Well then you will have to make it run on Windows and Unix. I suspect
a lot of the people on this list are free software fans and will want
to see it running on Linux/BSD at a minimum.
>>>I don't need that. If I want to run Unix, I can use one
>>>of our Slowlaris machines.
>>Like 99% of the population I've only got one machine of my own, and I
>>don't want to have to reboot every 5 minutes to do real work.
>I have no solution for that. I don't really use Unix on my home machines.
>What should *I* do? I would lose Photoshop, MCL,
>Eudora, NewsWatcher, Acrobat Distiller, FirstClass,
>Claris Organizer, Newton Toolkit, Pointcast, MSIE, ...
>Cool commercial Lisp environments like Macintosh Common Lisp 4.1
>and Lispworks for Windows 4.0.0 are to beat, too. I have them -
>why should *I* use the Lisp OS?
Well that's the difficulty with backwards compatibility. First we
decide if we will support it, and if so, the ones that will be
supported will be determined by whoever wants to put in the effort.
>>Most people these days are talking of micro kernels that will be able
>>to run Windows, Mac, OpenStep, Unix all at the one time. That is the
>>way of the future.
>Which has not been delivered yet. Why? Because it is extremely
>complex to put a current OS on a Microkernel. Ask Apple.
>They failed to deliver. Despite a legion of
>developers. And despite of hundreds of millions of dollars.
By the standards of difficulty in OS development, building an OS on a
micro kernel is extremely easy. Apple DID build an OS on a
micro-kernel. It's called MkLinux and it took them a matter of months
The failure of the other Apple project is due to some other
reason.

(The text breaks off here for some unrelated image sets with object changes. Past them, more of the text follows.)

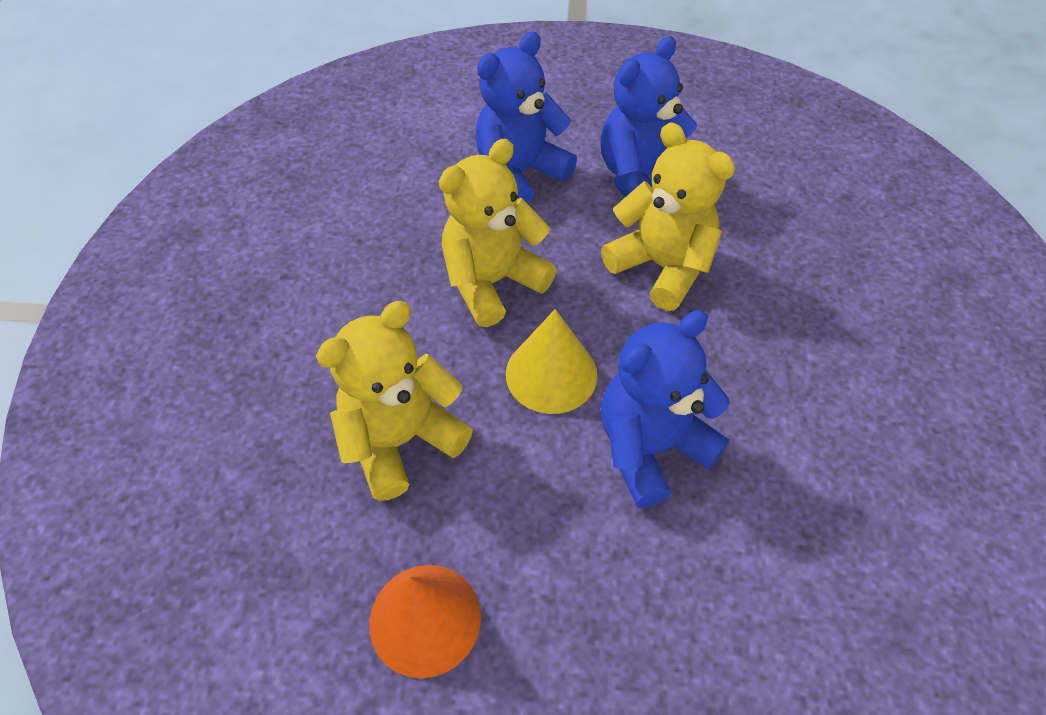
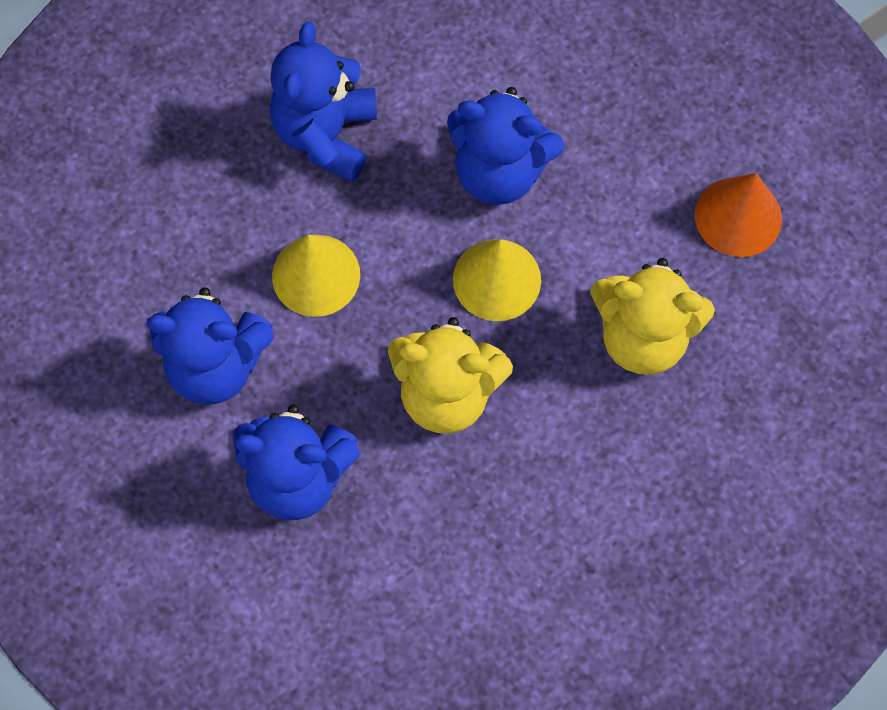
camera: 130 degrees left, 15 degrees up
(661, 267) = (316, 275): yellow teddy bear -> yellow cone
(790, 348) = (326, 134): none -> blue teddy bear

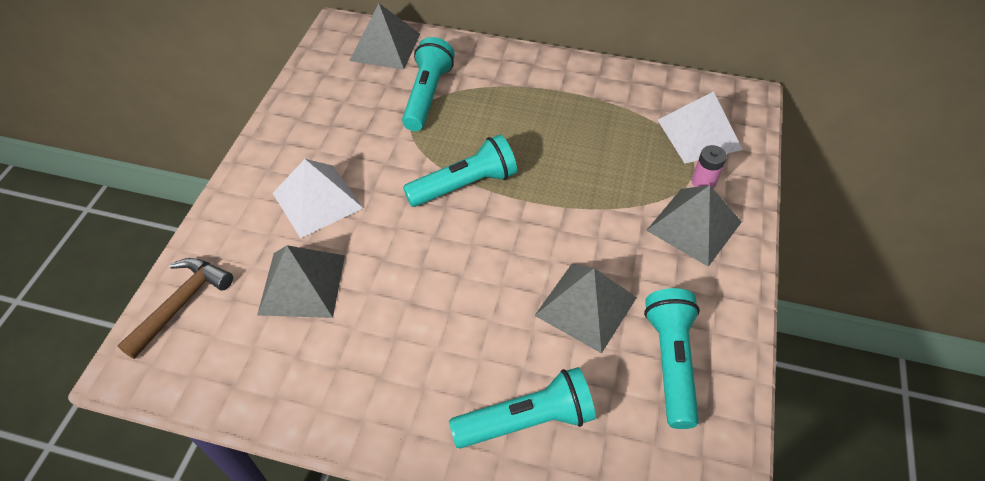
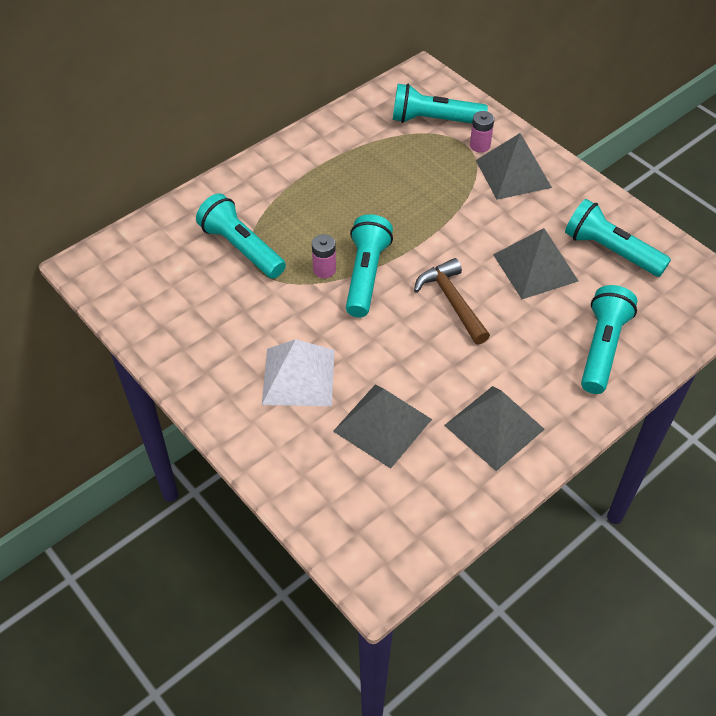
camera: 55 degrees left, 0 degrees up
(182, 303) = (336, 517): brown hammer -> brown hammer (452, 301)
(385, 47) = (148, 246): grey pyramid -> grey pyramid (494, 427)
(447, 155) = (324, 270): none -> pink battery
(699, 134) = (434, 120): white pyramid -> turquoise flashlight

Probably it was overly ambitious.
I'm not suggesting we should use a Micro kernel for LispOS. But I do
think that having it run on top of other kernels is a good thing and
the way of the future.
>> An environment that can run any and every software
>>you can throw at it.
>Pretty unrealistic. I can have Mac emulators on PCs, PC emulators
>on Macs. Pretty much unusable for *real* work.
Why so unrealistic? I've heard that the Mac emulator on Linux as well
as WABI on Linux are actually pretty good.

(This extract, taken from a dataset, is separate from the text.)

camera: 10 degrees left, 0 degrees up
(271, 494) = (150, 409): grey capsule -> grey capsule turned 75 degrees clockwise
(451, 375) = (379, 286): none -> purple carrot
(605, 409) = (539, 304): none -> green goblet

>> A LispOS that can only run Lisp is burying itself
>>in the sand.
>On Genera they ran the X-Windows server. It was written in C.
>On Genera they had TeX. It was *not* rewritten in Lisp.

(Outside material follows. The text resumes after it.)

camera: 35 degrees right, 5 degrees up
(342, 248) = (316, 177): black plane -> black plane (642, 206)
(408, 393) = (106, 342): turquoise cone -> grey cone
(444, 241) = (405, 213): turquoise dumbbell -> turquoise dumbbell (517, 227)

>Go figure. It was not perfect, not fast, but then - it
>was ten years ago.
Fine. If we can build C apps on this hypothetical LispOS without major
hacking then that is what I'm talking about.
>>>>And IF in 5 years time, LispOS is so successful that you don't need
>>>>UNIX compatibility any more, well then you can purge it out.
>>>Sigh, not earlier?
>>If you can re-implement every useful UNIX thing I've got now in the
>>next 6 months, then be my guest. Good luck!
>I don't need Unix-compatibility (the ability to directly
>run Unix software) on my Windows NT. Why would I need it
Well you need compatibility with something.
>What are the benefits of a Lisp OS when you are not using Lisp
>software? That is Lisp applications?
- developing new applications (which I hope can be ported back to the
- A better environment for doing work in.